Я почему-то не жду много от этих празднований Бхумкала. Я опасаюсь увидеть традиционные племенные танцы, подкреплённые маоистской пропагандой, пламенные речи ораторов и остекленевшие глаза послушной толпы слушателей. Мы приходим на место довольно поздним вечером. Там сооружён временный монумент из бамбукового каркаса, обтянутого красной тканью. Наверху, над серпом и молотом маоистской партии, красуются лук со стрелой (символика джанатана-саркара), обёрнутые в серебристую фольгу. Подходящая иерархия. Огромная сцена, тоже вре́менная, устроена на крепком помосте, покрытом толстым слоем глиняной штукатурки. Вокруг уже горят кое-где костерки, люди понемногу стягиваются и готовят ужин. В темноте видны только их силуэты. Мы пробираемся между ними (лалсалаам, лалса-лаам, лалсалаам) и идём ещё минут 15, пока снова не входим в лес.
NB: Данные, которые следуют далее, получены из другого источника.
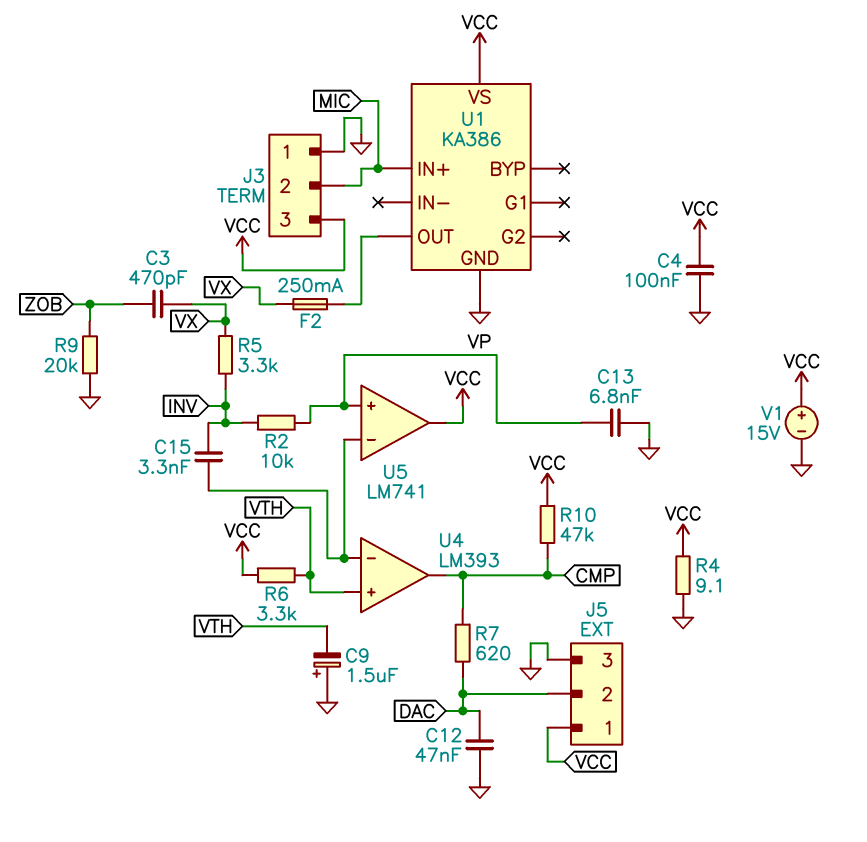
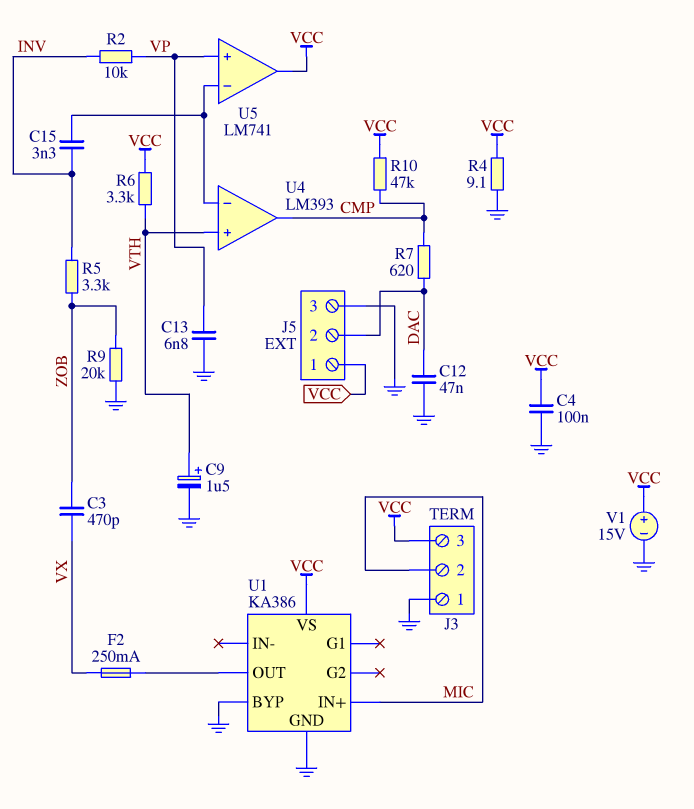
C9: 1.5uF (plus GND, minus VTH) -> 1.5uF (plus VTH, minus GND)
R5: 3.3k (INV, VX) -> 3.3k (INV, ZOB)
U1 pin BYP: none -> GND

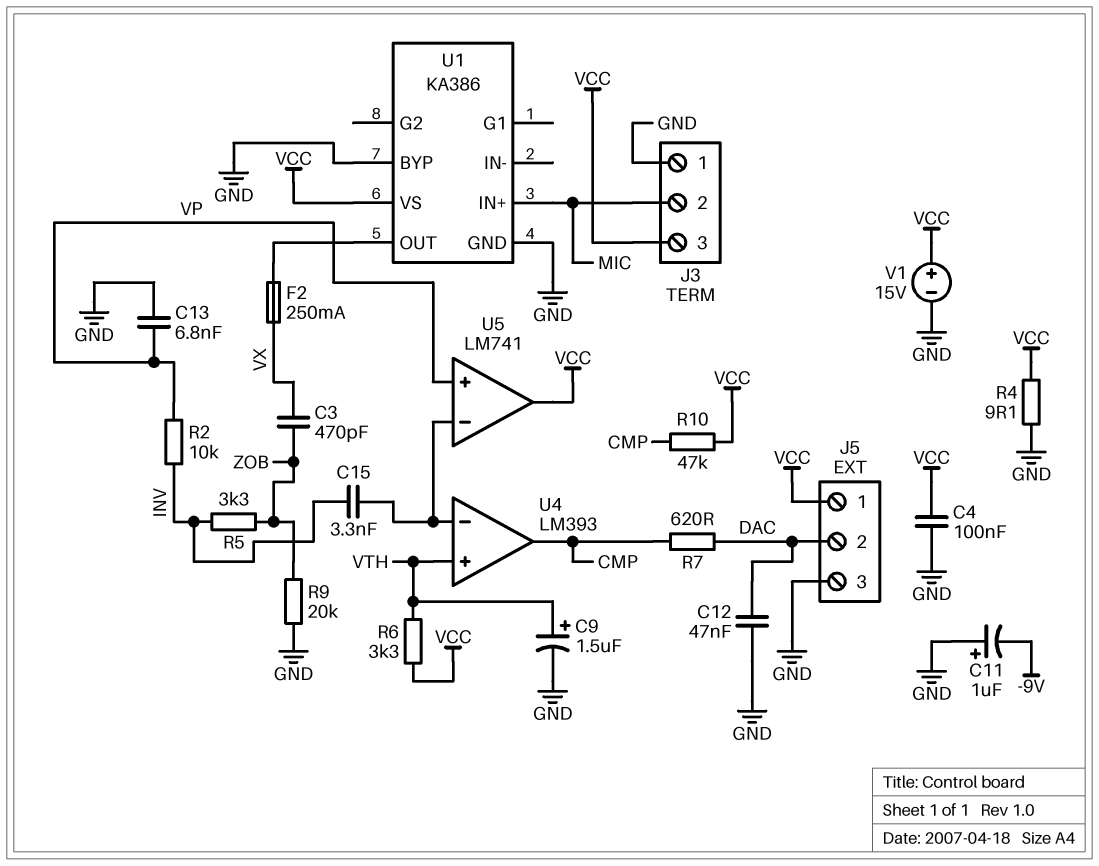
C11: none -> 1uF (plus GND, minus -9V)

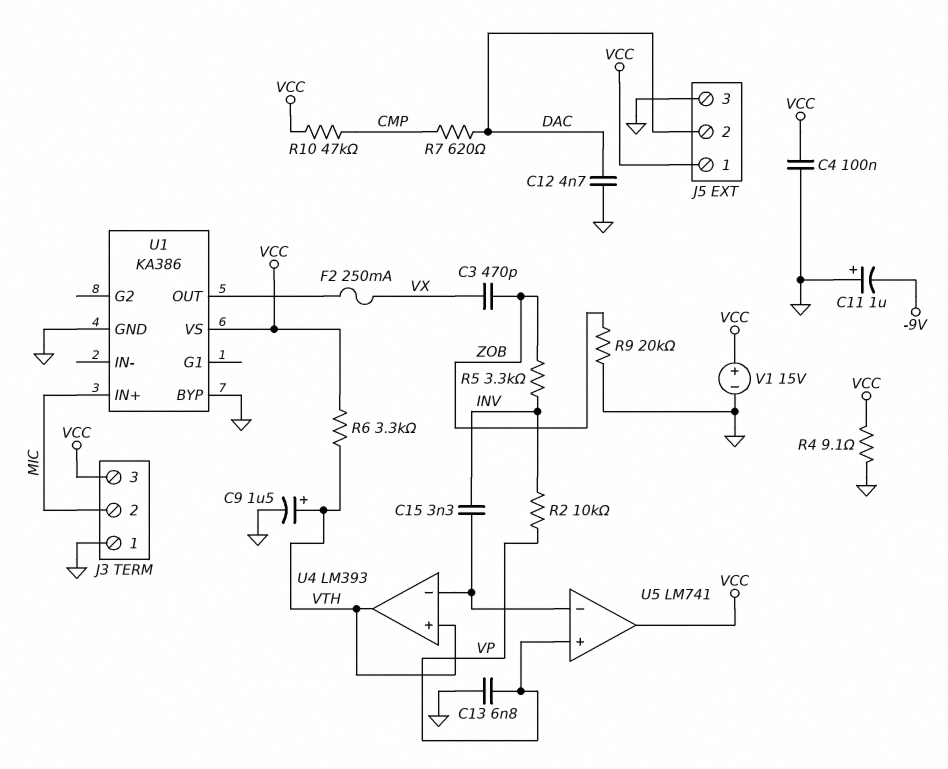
C12: 47nF (DAC, GND) -> 4.7nF (DAC, GND)
U4 pin out: CMP -> VTH

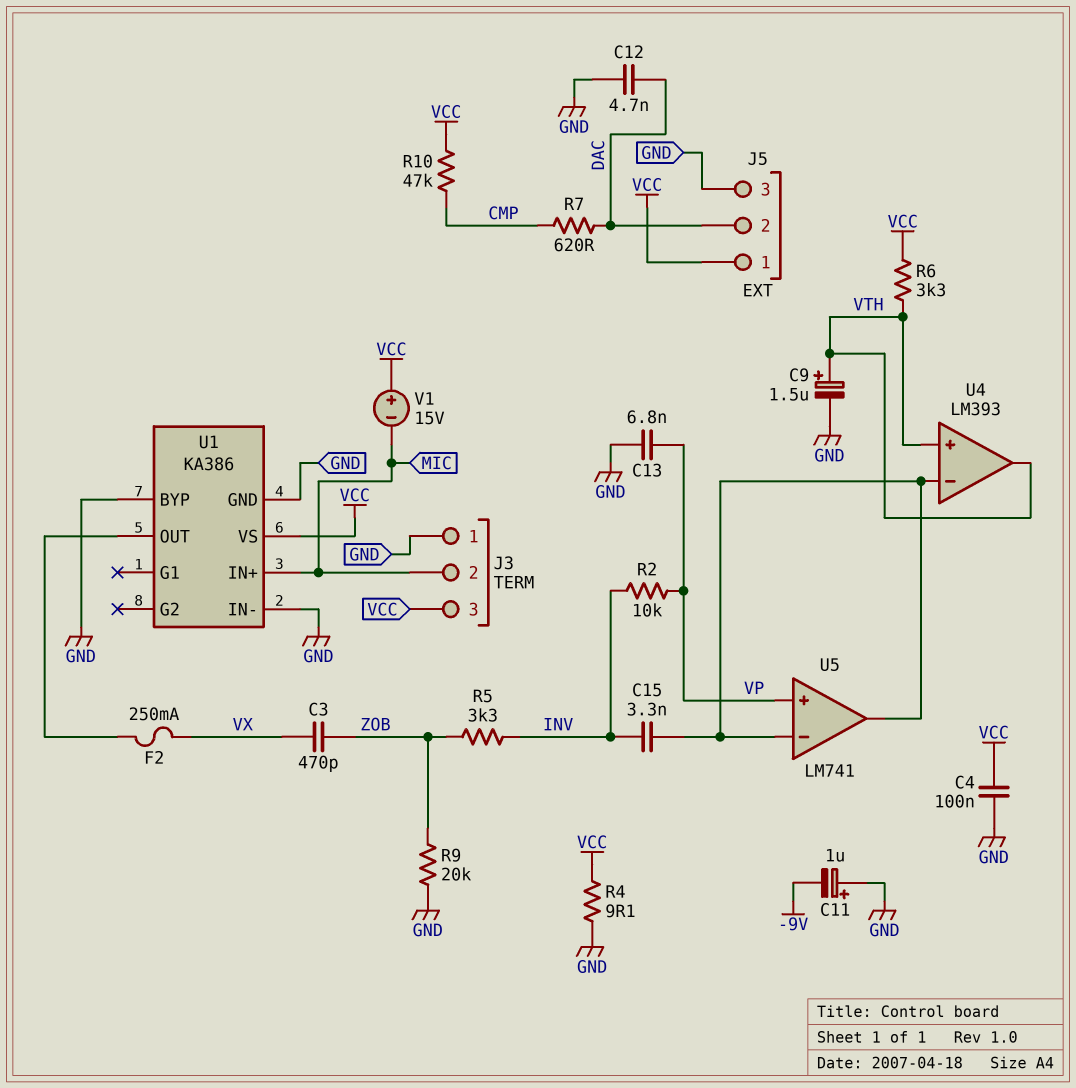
U1 pin IN-: none -> GND
U5 pin out: VCC -> U4/in-
V1: 15V (plus VCC, minus GND) -> 15V (plus VCC, minus MIC)

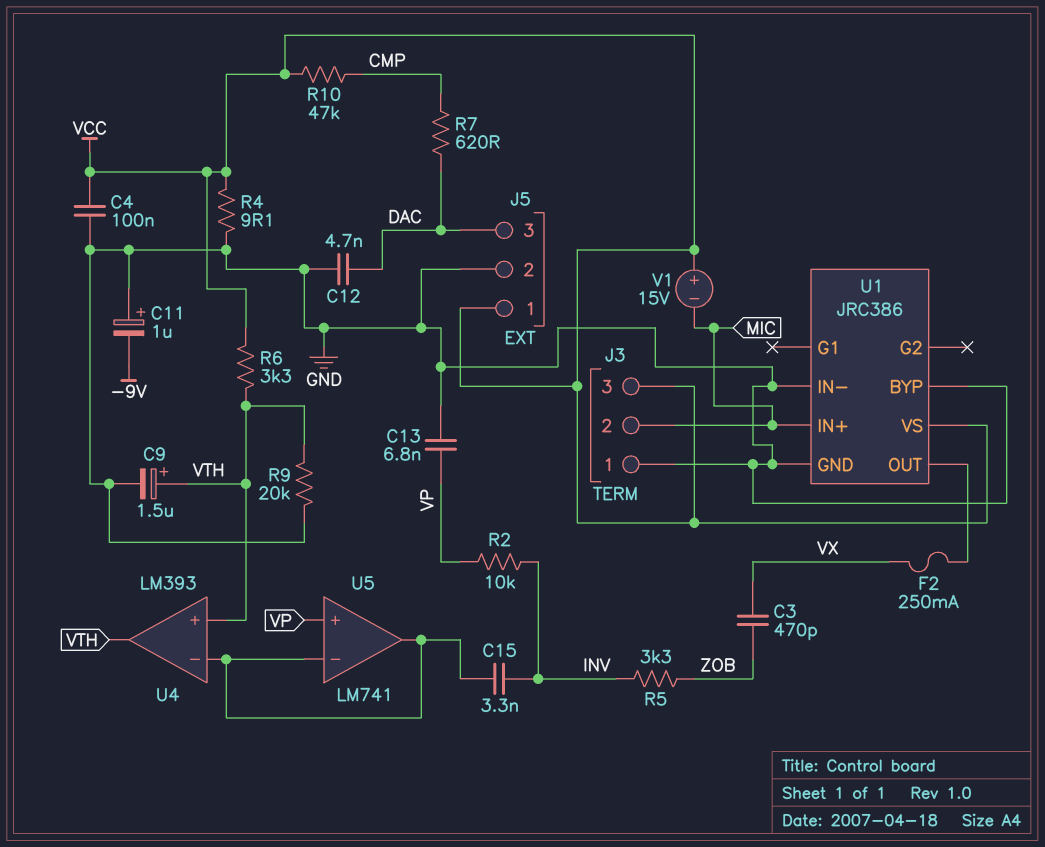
J5 pin 2: DAC -> GND
J5 pin 3: GND -> DAC
R9: 20k (GND, ZOB) -> 20k (GND, VTH)
U1: KA386 -> JRC386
На месте нашего нового лагеря нам приходится заново строиться. Ещё одна перекличка. А затем — инструктаж насчёт постов часовых и «секторов обстрела»: решается, кто какой участок будет покрывать в случае налёта полиции. Снова назначаются пункты ар-ви.
Передовой отряд уже пришёл и заранее приготовил ужин. На десерт Камла вручает мне дикую гуаяву, которую она сорвала по пути и припасла нарочно для меня.
С самого рассвета кажется, что на празднование стекается всё больше и больше народу. Нарастает гул возбуждения. Встречаются люди, которые давно не виделись. Нам слышно, как проверяют работу микрофонов. Вывешиваются флаги, знамёна, плакаты, транспаранты. Появился плакат с фотографиями пятерых людей, убитых в Онгнааре в день нашего прибытия.
Я пью чай с товарищем Нармадой, товарищем Маасе и товарищем Рупи. Товарищ Нармада рассказывает, что много лет проработала в Гадчироли, прежде чем возглавить в ДК Крантикари Адиваси Махила Сангатхан. Рупи и Маасе были городскими активистками в Андхра-Прадеше, они рассказывают мне о долгих годах внутрипартийной борьбы женщин — не просто за свои права, но и ещё за то, чтобы партия поняла: равенство мужчин и женщин — центральная часть мечты о справедливом обществе. Мы говорим о 70‑х годах, об участницах наксалитского движения, которые разочаровались в своих соратниках-мужчинах, мнивших себя великими революционерами, на деле же остававшихся в плену у прежнего патриархального уклада, прежнего шовинизма. По словам Маасе, с тех пор многое изменилось, хотя есть ещё к чему стремиться. (В ЦК партии и в политбюро женщин до сих пор нет.)